Which is related to both chaos and order and is both creator and destroyer.

Birgitt

-----Original Message-----
From:   OSLIST [mailto:OSLIST at LISTSERV.BOISESTATE.EDU] On Behalf Of
FamilyFirm at aol.com
Sent:   Thursday, January 21, 1999 4:33 PM
To:     OSLIST at LISTSERV.BOISESTATE.EDU
Subject:        Re: Autopoiesis

Earlier references to self-orgaizing systems drew me to something I read a
while ago that is relevant to OS.  It is from "A Simpler Way" by Margaret
Wheatly (page 46-47)

"Life wants to happen.  It calls itself into existence.

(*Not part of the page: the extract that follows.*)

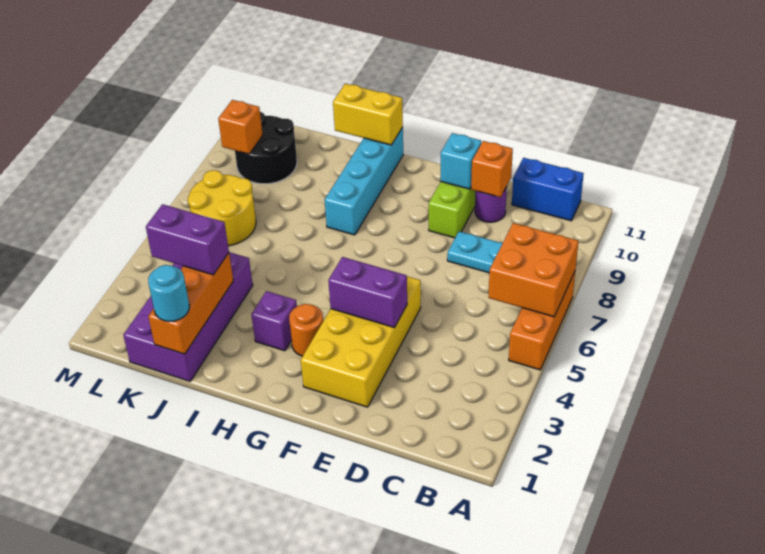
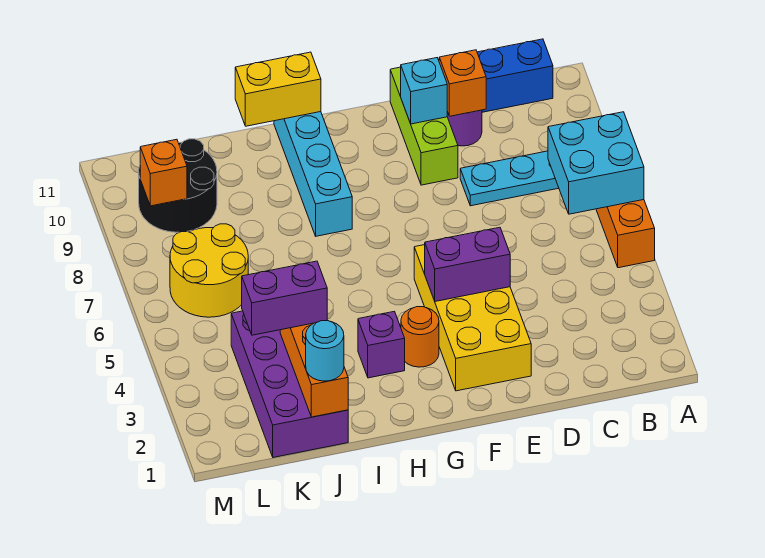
orange brick A6:B7 level 2 -> cyan brick A6:B7 level 2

Out of all
information
and all possibilities, an entity comes into form.  An identity emerges.  A
self has created itself.  This process of self-creation is visible
everwhere.
It is life taking form, creativity made visible, meaning becoming shape.  It
is self organization."

"Self organization is the capacity of life to invent itself. Out of nothing
comes something. No externally imposed plans or designs are required. This
process of invention always takes shape around identity. There is a self
that
seeks to organize, to make its presence known.  The desires of self set a
self-organizing world in motion.  Two biologists, Humbreto Maturana and
Francisco Varela, believe that this capacity of a self to create itself
distinguishes the living from the dead.  They name this process
'autopoiesis'
- meaning self-producing.  LIfe began with this ability to self-produce.
All
living systems have this ability to create themselves, not just initially,
but
as the continuous process of their lives."